L’expression « intelligence artificielle » recouvre ici tous les systèmes automatisés ou semi-automatisés, y compris la prise de décision algorithmique. Nos principes regroupent à cet égard des questions fondamentales telles que la transparence, la responsabilité et le contrôle. En premier lieu, nous devons exiger la traçabilité des systèmes autonomes, ce qui signifie que les ensembles de données utilisés dans l’algorithme doivent pouvoir être identifiés.

Vous entendrez bien trop souvent les experts des données dire qu’il est impossible de décomposer l’algorithme. Cela est complètement inacceptable. Imaginez ce que cela implique : que ni la direction de l’entreprise, ni les travailleurs ne peuvent exiger de savoir sur quelle base un résultat algorithmique a été obtenu. Ce qui pourrait à son tour mener à une situation dans laquelle la direction, délibérément ou pas, finirait par subordonner son pouvoir de contrôle et sa responsabilité à un algorithme, avec tous les risques et les dangers que cela comporte, non seulement pour les travailleurs mais aussi pour la société dans son ensemble.

Nous ne devons pas atteindre la situation où un directeur se contenterait de hausser les épaules en disant « c’est l’algorithme qui m’a dit de vous licencier, j’ignore pourquoi ».

Ce sont toujours les êtres humains qui doivent avoir le contrôle du système, pas l’inverse. Nous ne devons jamais céder à la notion qu’un système autonome (robot, algorithme) peut être rendu responsable. Les robots sont des choses ; ce sont des produits, il ne faut jamais leur attribuer une responsabilité juridique.

Il existe une véritable urgence en ce moment. Les syndicats du monde entier doivent absolument traiter de cette question fondamentale. Nous ne pouvons pas simplement compter sur d’autres pour ce faire. Les technologies numériques se développement très rapidement, et nos revendications éthiques à leur encontre doivent être exprimées clairement. Nous ne pouvons pas courir le risque que des personnes, se voient empêchées de travailler ou de s’épanouir sur le marché du travail à cause d’un algorithme que personne ne dit contrôler et que personne ne peut corriger.

UNI Global Union estime que la détention collective des données, que l’IA éthique et que les droits des travailleurs concernant leurs données sont des questions fondamentales pour les syndicats.
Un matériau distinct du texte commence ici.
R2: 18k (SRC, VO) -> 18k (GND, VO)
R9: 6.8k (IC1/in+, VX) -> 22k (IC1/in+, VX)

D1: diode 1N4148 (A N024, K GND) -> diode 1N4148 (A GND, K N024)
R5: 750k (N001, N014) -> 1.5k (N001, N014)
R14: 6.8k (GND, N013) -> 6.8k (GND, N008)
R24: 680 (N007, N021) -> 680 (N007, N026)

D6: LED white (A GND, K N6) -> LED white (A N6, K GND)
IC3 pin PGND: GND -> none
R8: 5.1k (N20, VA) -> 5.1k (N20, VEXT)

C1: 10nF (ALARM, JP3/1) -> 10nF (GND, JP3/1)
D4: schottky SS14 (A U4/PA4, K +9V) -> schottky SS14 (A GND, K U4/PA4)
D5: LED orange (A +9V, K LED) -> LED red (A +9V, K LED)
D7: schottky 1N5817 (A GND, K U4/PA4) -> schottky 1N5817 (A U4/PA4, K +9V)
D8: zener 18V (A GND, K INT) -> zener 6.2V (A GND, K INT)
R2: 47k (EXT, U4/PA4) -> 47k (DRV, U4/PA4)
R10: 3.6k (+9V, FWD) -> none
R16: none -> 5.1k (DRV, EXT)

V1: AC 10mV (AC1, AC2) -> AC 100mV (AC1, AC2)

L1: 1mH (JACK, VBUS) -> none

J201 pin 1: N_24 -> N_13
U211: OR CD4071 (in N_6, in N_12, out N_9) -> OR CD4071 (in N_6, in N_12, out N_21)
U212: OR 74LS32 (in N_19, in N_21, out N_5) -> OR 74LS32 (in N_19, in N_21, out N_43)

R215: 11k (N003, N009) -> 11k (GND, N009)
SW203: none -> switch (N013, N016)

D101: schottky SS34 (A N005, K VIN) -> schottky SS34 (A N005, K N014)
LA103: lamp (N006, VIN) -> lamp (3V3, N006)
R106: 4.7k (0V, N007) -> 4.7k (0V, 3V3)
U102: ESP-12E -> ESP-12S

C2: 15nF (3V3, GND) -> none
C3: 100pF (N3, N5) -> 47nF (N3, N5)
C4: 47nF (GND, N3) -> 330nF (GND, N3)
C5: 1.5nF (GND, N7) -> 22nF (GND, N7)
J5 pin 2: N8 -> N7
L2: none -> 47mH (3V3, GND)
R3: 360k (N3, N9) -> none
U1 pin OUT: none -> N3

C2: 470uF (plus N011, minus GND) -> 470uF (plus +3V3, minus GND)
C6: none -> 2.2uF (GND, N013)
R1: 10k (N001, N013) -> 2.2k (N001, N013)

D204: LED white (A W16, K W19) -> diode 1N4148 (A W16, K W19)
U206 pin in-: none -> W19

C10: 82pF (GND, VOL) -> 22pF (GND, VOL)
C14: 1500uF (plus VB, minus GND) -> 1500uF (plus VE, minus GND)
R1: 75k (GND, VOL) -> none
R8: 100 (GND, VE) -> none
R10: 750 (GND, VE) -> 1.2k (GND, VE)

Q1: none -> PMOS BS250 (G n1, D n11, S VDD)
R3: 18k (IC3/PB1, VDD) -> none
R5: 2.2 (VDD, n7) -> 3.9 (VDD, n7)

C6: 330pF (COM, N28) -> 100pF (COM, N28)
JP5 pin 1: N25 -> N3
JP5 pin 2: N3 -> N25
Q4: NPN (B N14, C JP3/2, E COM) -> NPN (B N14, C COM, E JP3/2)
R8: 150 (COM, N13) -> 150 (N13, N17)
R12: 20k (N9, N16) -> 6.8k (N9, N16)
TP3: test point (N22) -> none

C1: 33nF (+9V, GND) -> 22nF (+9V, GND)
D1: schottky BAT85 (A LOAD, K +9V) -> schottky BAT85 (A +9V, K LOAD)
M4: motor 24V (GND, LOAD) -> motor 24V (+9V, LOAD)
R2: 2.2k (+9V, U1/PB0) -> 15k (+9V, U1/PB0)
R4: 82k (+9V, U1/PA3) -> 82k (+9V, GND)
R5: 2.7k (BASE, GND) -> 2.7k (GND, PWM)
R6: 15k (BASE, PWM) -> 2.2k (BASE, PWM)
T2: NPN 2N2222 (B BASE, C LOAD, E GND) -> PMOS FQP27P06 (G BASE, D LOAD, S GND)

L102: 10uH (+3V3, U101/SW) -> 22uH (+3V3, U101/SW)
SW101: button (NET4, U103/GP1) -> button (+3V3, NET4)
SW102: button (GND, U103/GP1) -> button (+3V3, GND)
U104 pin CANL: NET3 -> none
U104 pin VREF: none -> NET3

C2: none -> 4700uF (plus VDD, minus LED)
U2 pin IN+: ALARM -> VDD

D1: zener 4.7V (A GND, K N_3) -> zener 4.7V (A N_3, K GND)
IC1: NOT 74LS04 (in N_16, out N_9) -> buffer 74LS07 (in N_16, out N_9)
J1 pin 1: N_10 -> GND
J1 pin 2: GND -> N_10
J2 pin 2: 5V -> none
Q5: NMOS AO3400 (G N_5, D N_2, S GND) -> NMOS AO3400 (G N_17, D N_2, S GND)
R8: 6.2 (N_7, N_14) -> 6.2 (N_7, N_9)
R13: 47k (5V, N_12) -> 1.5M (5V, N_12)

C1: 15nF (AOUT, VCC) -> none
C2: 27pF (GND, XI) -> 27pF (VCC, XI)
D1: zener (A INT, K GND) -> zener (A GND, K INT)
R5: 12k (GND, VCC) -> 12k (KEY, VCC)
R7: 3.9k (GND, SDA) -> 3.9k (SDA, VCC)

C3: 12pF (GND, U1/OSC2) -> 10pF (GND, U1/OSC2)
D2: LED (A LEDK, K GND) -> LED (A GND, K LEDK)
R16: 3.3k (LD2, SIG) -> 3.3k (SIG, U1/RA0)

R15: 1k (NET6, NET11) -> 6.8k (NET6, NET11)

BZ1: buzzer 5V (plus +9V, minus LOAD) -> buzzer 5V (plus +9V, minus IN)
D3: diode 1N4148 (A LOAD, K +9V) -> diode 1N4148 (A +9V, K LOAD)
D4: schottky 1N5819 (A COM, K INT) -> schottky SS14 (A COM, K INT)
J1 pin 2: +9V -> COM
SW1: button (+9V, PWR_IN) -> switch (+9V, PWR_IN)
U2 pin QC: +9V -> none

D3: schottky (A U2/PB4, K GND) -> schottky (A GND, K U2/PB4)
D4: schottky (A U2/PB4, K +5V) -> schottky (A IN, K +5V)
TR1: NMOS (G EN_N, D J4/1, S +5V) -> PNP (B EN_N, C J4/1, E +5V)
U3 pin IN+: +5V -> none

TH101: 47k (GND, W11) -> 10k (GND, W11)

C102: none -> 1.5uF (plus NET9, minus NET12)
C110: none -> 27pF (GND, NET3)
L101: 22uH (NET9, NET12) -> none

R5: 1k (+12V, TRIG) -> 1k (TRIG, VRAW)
Nous devons faire en sorte que les entreprises et les gouvernements s’acquittent de leurs responsabilités. Ce n’est qu’ainsi que nous garantirons un monde du travail numérique qui offre des possibilités à tous, qui profite à tous et qui soit ouvert à tous.

Cet article a paru pour la première fois dans le volume 25, dont le numéro 3 était centré sur le sujet de « l’industrie 4.0 » de l’International Union Rights Journal, publié par le Centre international sur les droits syndicaux (ICTUR) en octobre 2018.